I thought, well, here is an opportunity to give somebody’s grandpa a little more time on this Earth to love his children and grandchildren. Reinforced by the fact that both of Anne and my parents and grandparents are deceased, I seized the chance to help.
I stayed in the DC area for a few days to go through a series of tests and to take a drug called Filgrastim via daily injection for four days which helped harvest some of the bone marrow cells and circulate them throughout my bloodstream for removal via apheresis (this is the less-intrusive, more experimental, way of harvesting bone marrow cells). While I happened to have been one of the few with occasional but significant bone pain during the harvesting period, I was lucky enough to have Annie there to lean on (thanks, baby!) and some oxycodine, and the procedure went off without a hitch. About a month later I received a call from the program indicating my bone marrow had been successfully transplanted in the recipient, that he was still in serious condition, but that he was improving.
Fast forward to not too long ago. I had previously been asked, if the recipient wanted to know his donor, would I be ok with sharing that information. I said yes, and a few weeks later I received a letter from Keith, along with a copy of the invitation to his and Nancy’s 50th wedding anniversary party. I contacted them recently, and they were ok with me sharing his letter. Not that there was any doubt I’d donate again in a heartbeat, but their letter certainly reinforced that commitment. This is what he said:
Dear Bill (and Anne),
On 8-8-08, I underwent chemo therapy for MSD (leukemia). Following the chemo, I was transfused with stem cells. These stem cells were yours and because of that unselfish donation, today I am doing very well! The doctor tells us that I am one of the 20% or so that have very few problems after a bone marrow transplant.
Thank you for your generous donation!
One might say that this is a normal everyday transfusion except for the fact that I turned 74 years old on 3-28-2010. Also we were told that 10 years ago there was no treatment for anyone over the age of 60–that plus the fact that we exercise regularly and try to eat well, convinced the doctor that I would be a good candidate for the procedure.
My wife and I celebrated our 50th wedding on 6-5-2010 with our two sons, their wives, our five grandchildren, and many of our good friends. We dined and danced throughout the evening. Since you are in the wedding profession, we thought you might like to see one of the invites that our children made for the event.

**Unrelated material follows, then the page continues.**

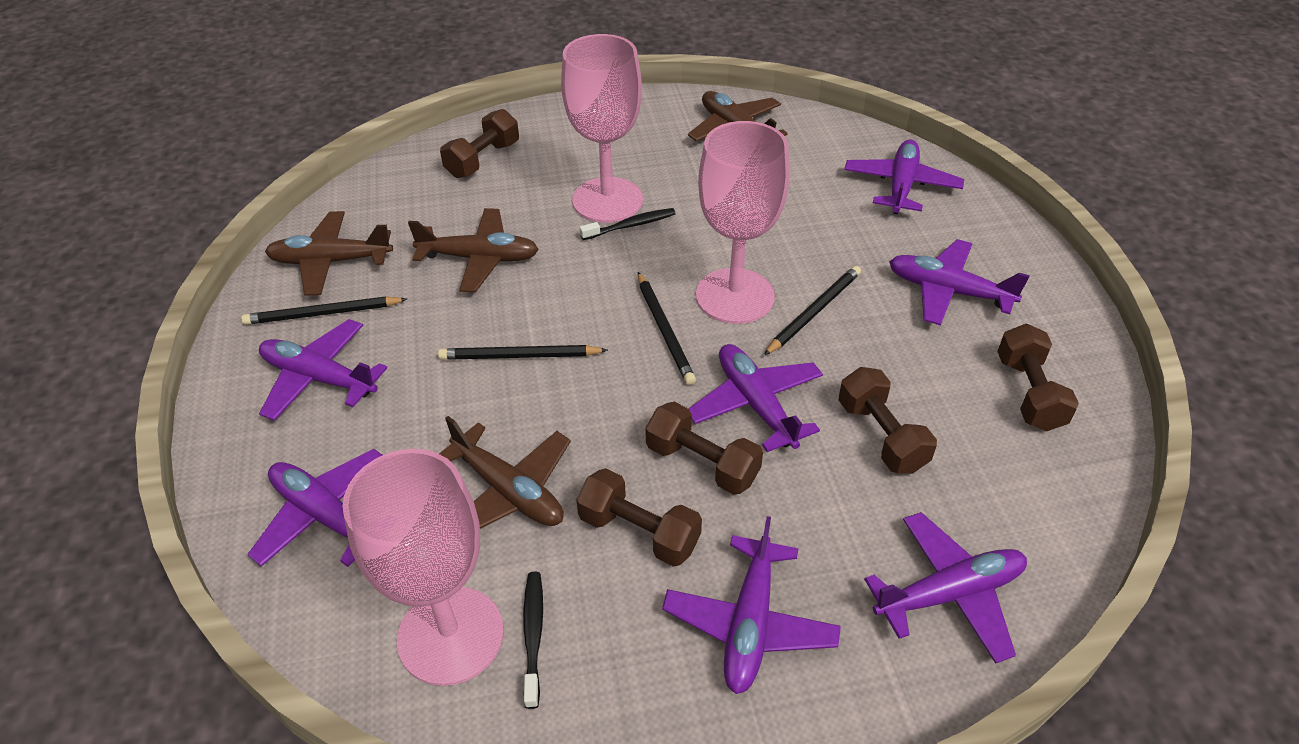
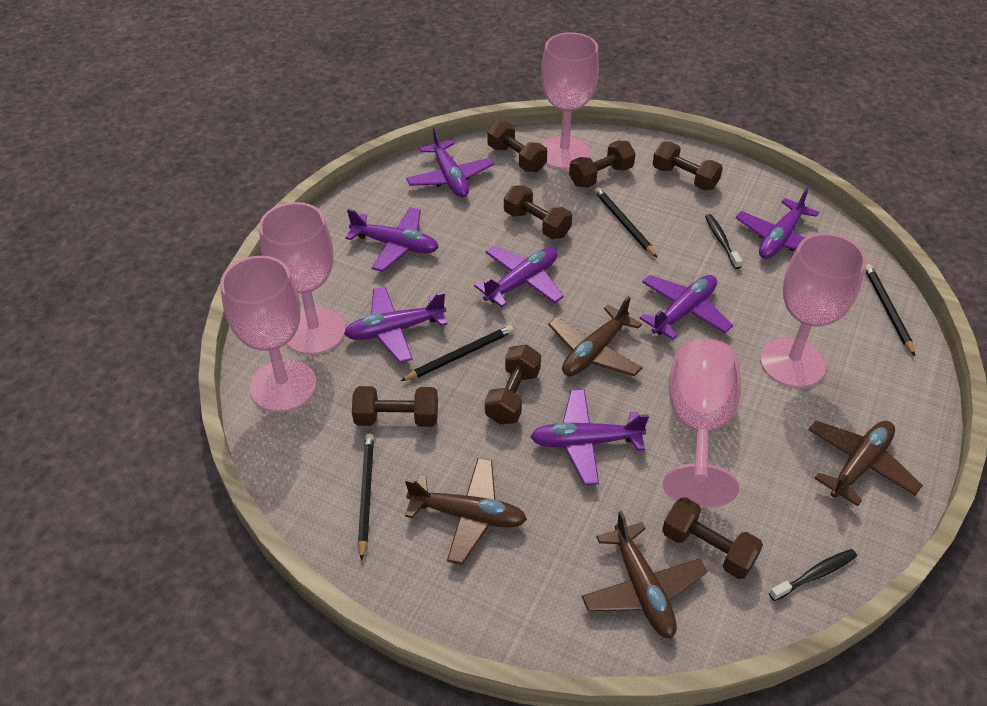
brown dumbbell: 5 -> 7
pink goblet: 3 -> 5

We are planning several trips throughout the summer and hope to fulfill a trip that we had planned in May of 2008 to Niagara Falls. This has all been made possible through your participation in the bone marrow donor program.
Thank you so very much for helping extend our lives together and know that you will always be in our thoughts.
Keith & Nancy
P.S. I even lost my blood type, A+, to your type O! Am hoping that my hair will grow back and look as good as yours do on your web site. 🙂
Here is a copy of their invitation:
I’m so grateful to have been given the opportunity to do this, and if there’s a side effect of hair growth as a result of the transplant, then I’m all for that too, Keith!
If you are healthy, please consider registering yourself as a possible donor. Your decision could save a life.